Yiğit eve dönüş yolunda kara kara düşünüyordu fakat hala net bir karara varamamıştı. Bir gece kalabilmişti Melis'ten uzakta, bu bile bir şeylerin göstergesiydi. Yiğit o kadar kördü ki bunu göremiyordu. Kendi korkularının eline esir düşmüş, kaçış kapısı ardına kadar açıkken kaçamıyordu. Beyni biraz daha kalsa mantıklı bir karar vereceğini söylüyordu. Zaten apar topar kaçar gibi, ne gibisi kaçıp gitmişti. Melis'e yeterince ayıp olmuştu. Onun gönlünü bir şekilde alması gerekiyordu. Melis'i tanıdıysa eğer bu mevzuları kesin açardı. O zamanda böyle kaçıp gidemezdi. Kafasındaki belirsizlik onun daha çok hata yapmasına neden oluyordu.

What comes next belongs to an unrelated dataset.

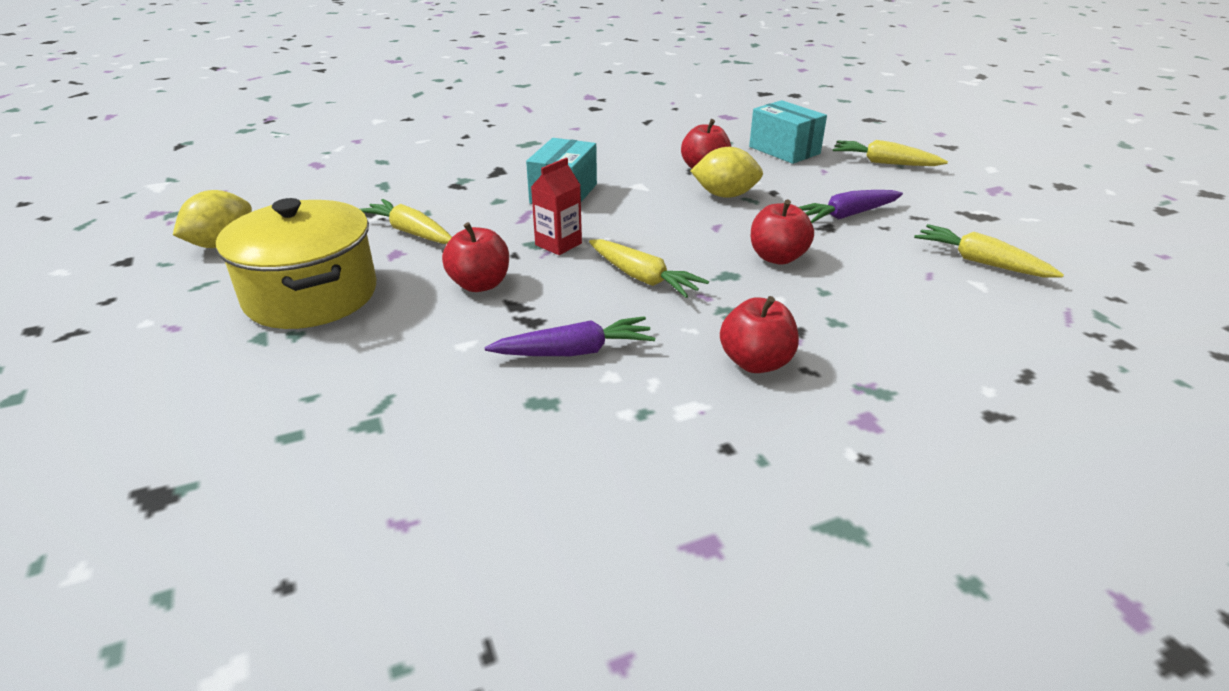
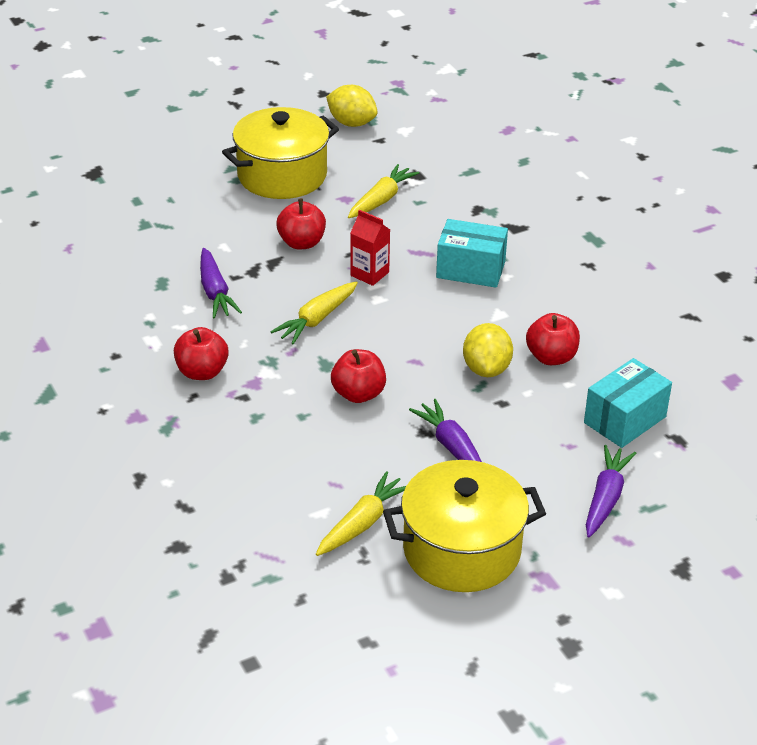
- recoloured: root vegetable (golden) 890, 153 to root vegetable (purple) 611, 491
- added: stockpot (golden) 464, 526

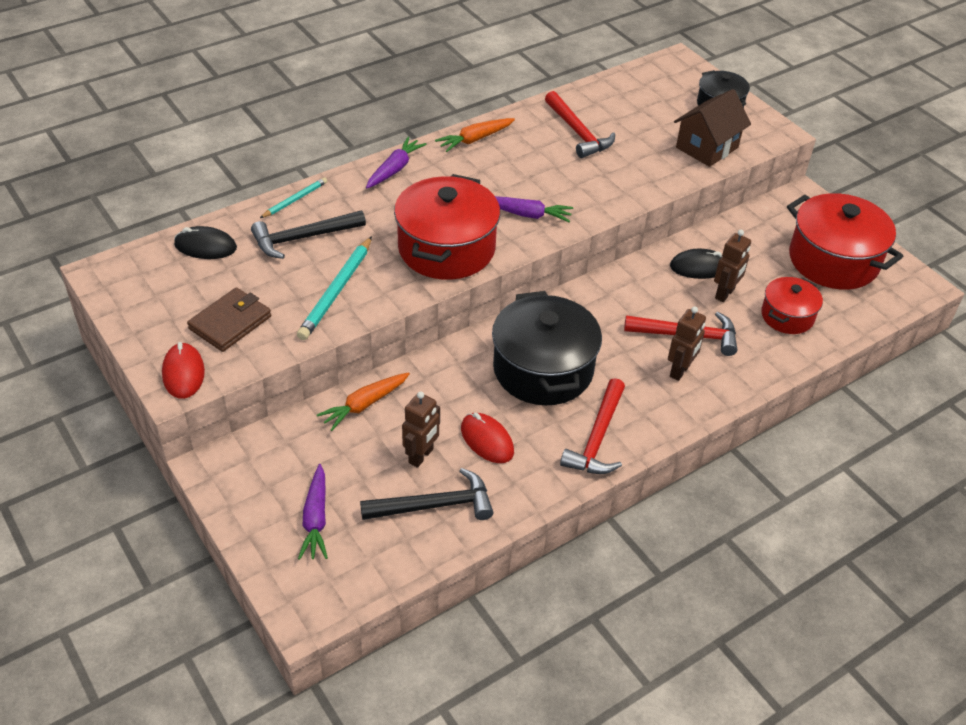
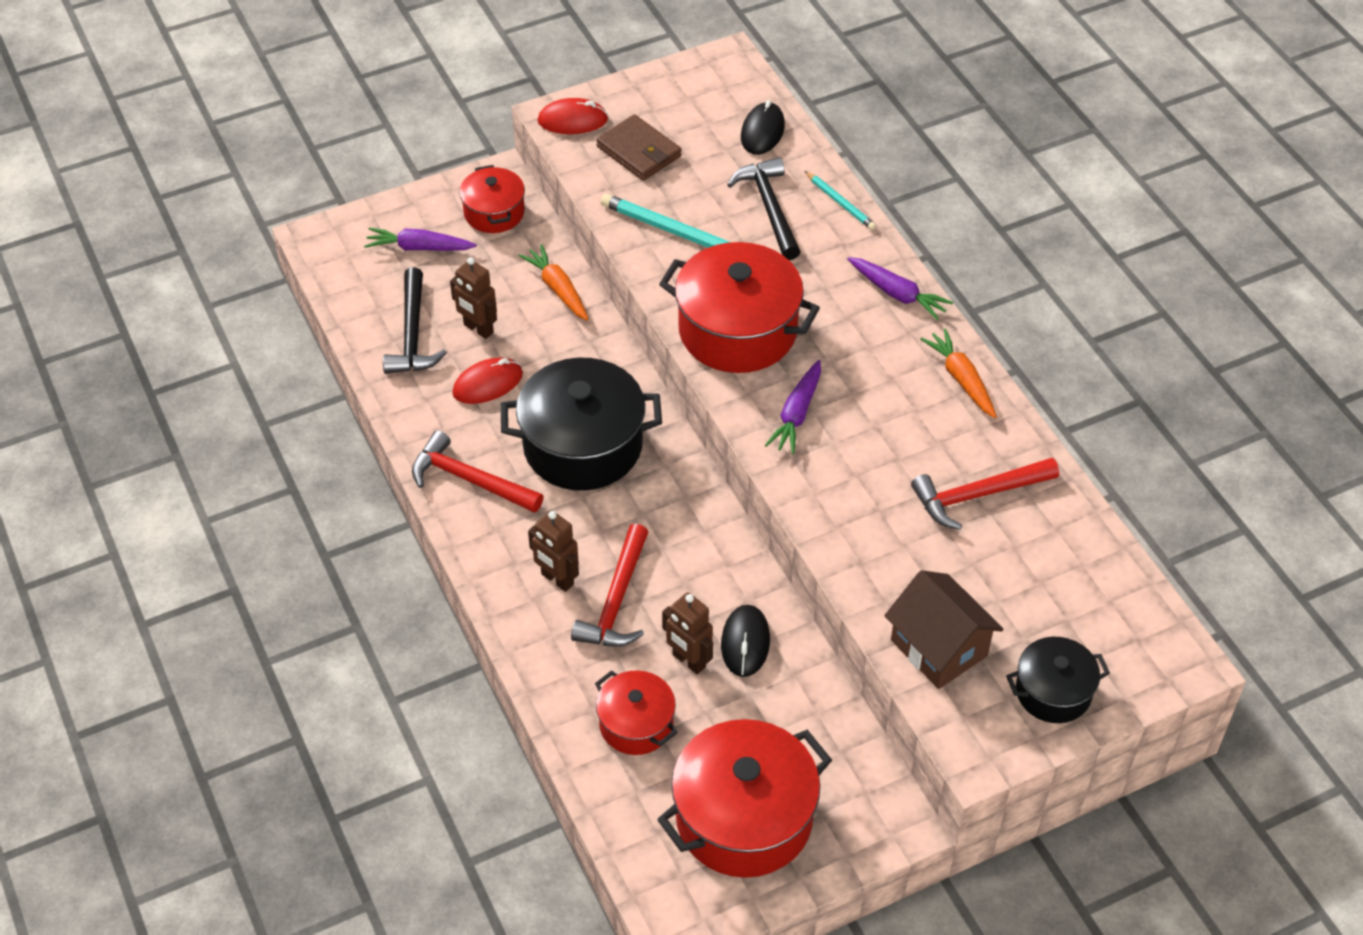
- added: stockpot (crimson) 492, 199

Bir yanı arabadan inip uçar gibi Melis'e gitmek istiyordu, diğer yanı arabayı tam ters istikamete sürüp en uzak yere kaçmak istiyordu.
Eve vardığında hava yeni kararmış, zaten sessiz olan çiftlik mateme bürünmüş onu bekliyordu. Aynada saçını başını düzeltti. Kapıyı çalmadan evine girdi, bu saatler akşam yemeği saatiydi. Melis'in sesini duymamasına aldırış etmeden mutfağa yöneldi. Masanın başındaki emektarları karalar bağlamış halde bulunca kalbine bir yumruk indi. Ev sahibine kimse hoş geldin demiyordu, hoş gelmedin de. Hoş ta gitmemişti zaten. Yiğit Melis'in gittiğini bu iki çiftin suçlayıcı bakışlarından anladı. Eline ilk gelen sandalyeyi sürükledi. "Neden haber vermediniz?, diye sorabildi sadece. Emine tüm ciddiyetiyle cevapladı:
- Ne bekliyordun beyim, avuçlarını açıp sevgini dilenmesini mi?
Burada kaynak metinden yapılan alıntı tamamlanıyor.